Wanderer wrote:Meh, Lovecraft wasn't so grimdark. The monsters lose in most of his stories.
And the Universe doesn't care either way. Regardless of whether you win or lose, eventually the human race is gonna go squish under the foot of some faceless horror that doesn't even notice or understand what it's just done - not that it would care if it could.
He didn't go to that well often -- "Call of Cthulhu" was about the only time he really covered that, simply because you can only get so much mileage out of "oh no, some giant thing's about to destroy the planet". Most of the time, he went with horror at discovering your ancestors were monsters (whether the miscegenation of "Jermyn" and "Shadow Over Innsmouth" or the ancestral horrors of "Rats in the Walls") or at having reality pulled out from under your feet ("Dreams in the Witch-House", to name one).
Wulfraed: Because you know they'd say it.
Zarpaulus wrote:"The indescribable horror!"
But still, at least half of those stories tended to end with the viewpoint character either dead or insane and a general feeling of just "staving off the inevitable."

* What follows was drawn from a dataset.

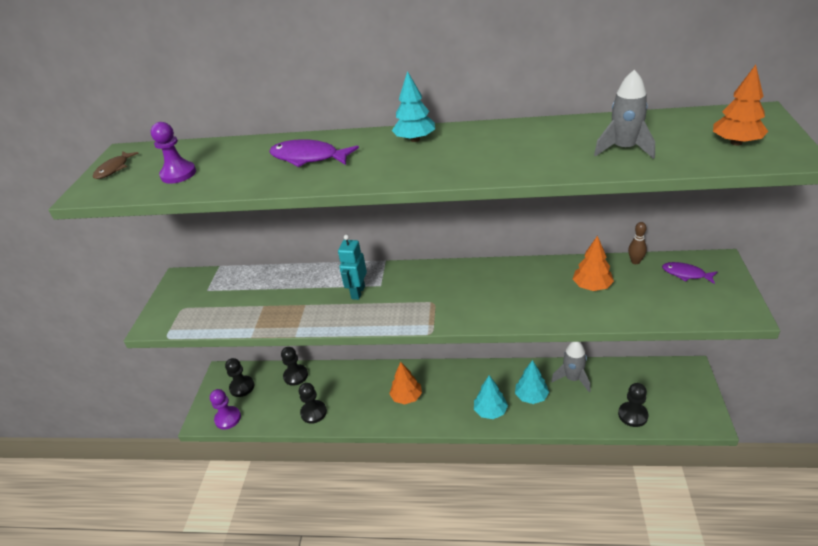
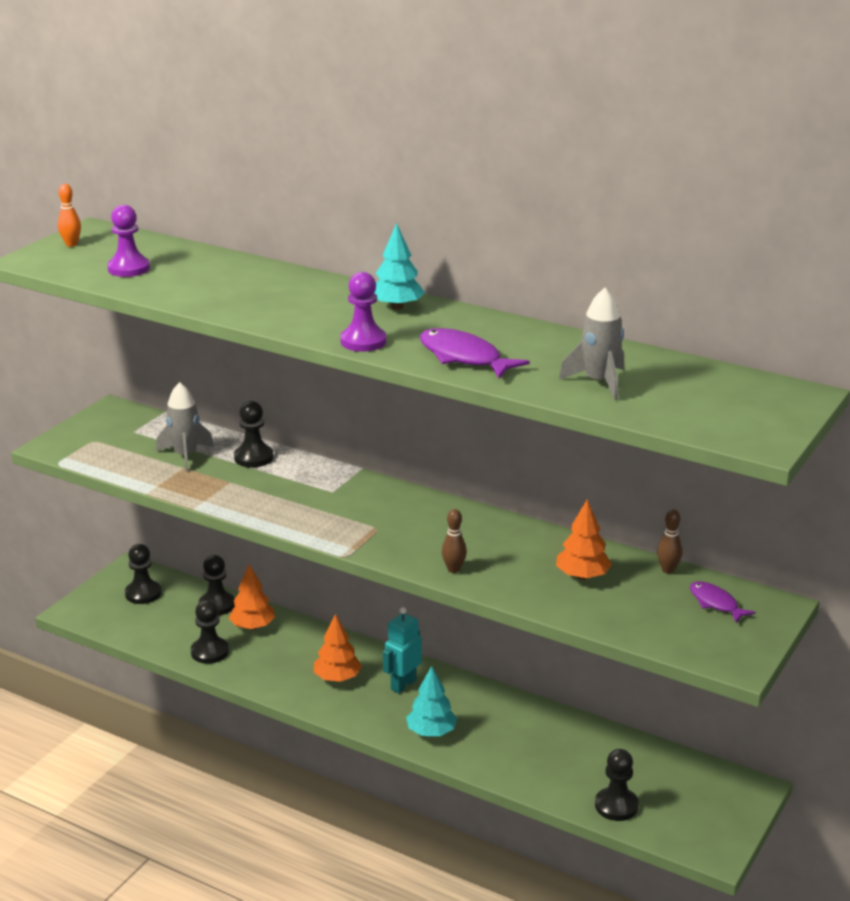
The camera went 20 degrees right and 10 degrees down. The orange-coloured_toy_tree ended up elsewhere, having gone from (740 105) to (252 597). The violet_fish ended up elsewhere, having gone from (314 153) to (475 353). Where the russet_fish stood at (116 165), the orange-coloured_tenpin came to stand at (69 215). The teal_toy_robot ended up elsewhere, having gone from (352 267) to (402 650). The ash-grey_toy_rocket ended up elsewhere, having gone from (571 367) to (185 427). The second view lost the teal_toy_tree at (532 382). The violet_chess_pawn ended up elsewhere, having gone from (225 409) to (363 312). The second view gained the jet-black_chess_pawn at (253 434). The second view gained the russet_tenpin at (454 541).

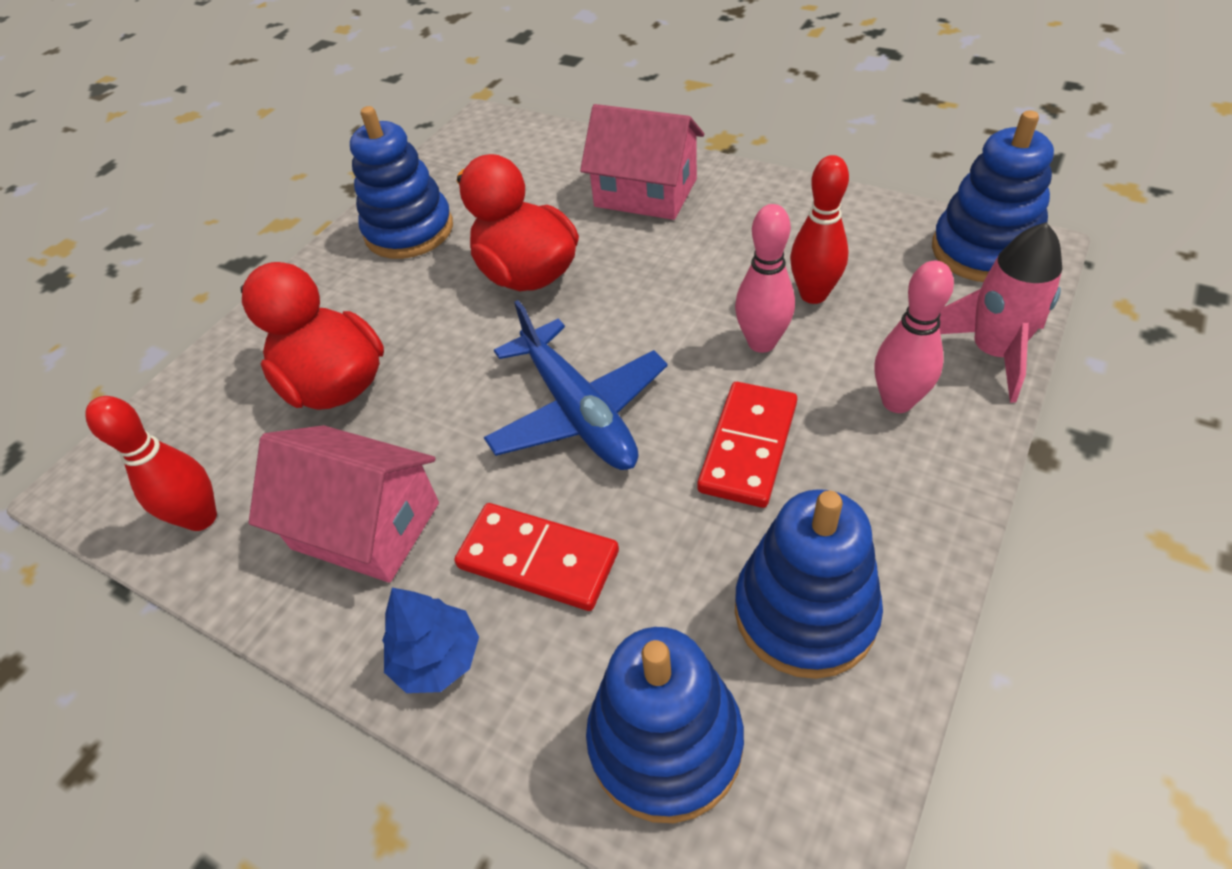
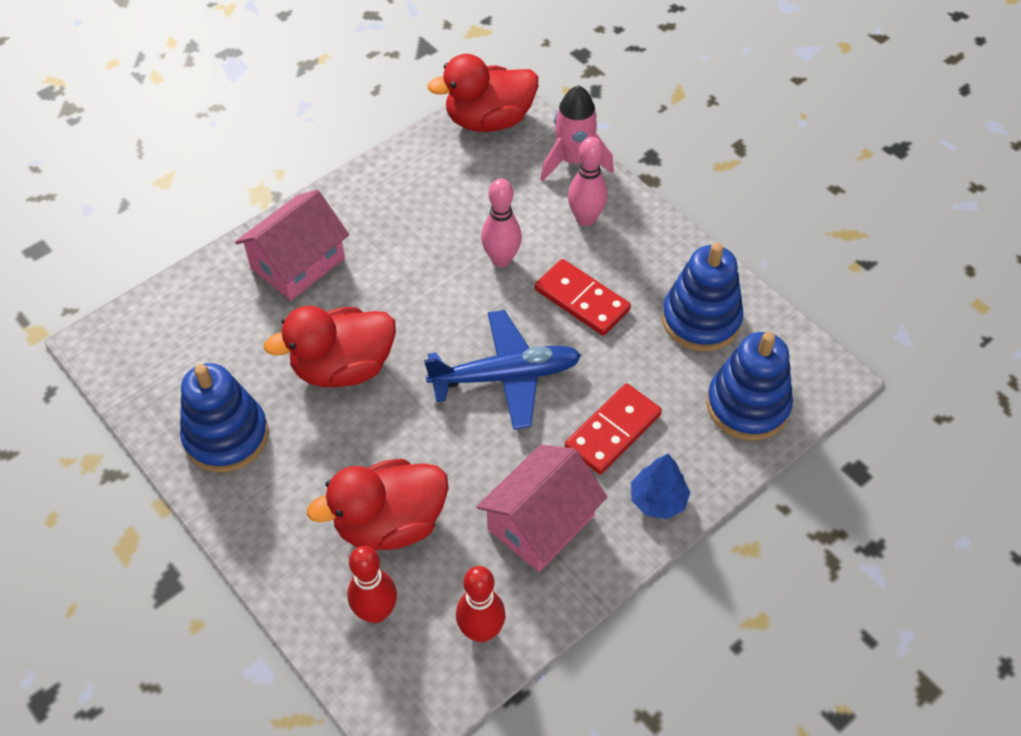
The camera went 75 degrees left and 5 degrees up. Where the cobalt_ring_stacker stood at (993 196), the red_duck came to stand at (482 93). The red_tenpin ended up elsewhere, having gone from (819 229) to (372 584).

As for the first, not really. Most of his stories either have a surviving narrator or are written in third-person -- even "The Doom that Came to Sarnath" doesn't kill the narrator. It's kind of hard to justify a story as being written by a dead man, at least in a believable fashion.
The second, though: Sadly, yes. Lovecraft suffered from depression. As he once wrote in a letter:
"I am only about half alive—a large part of my strength is consumed in sitting up or walking. My nervous system is a shattered wreck, and I am absolutely bored & listless save when I come upon something which peculiarly interests me. However—so many things do interest me, & interest me intensely, in science, history, philosophy, & literature; that I have never actually desired to die, or entertained any suicidal designs, as might be expected of one with so little kinship to the ordinary features of life."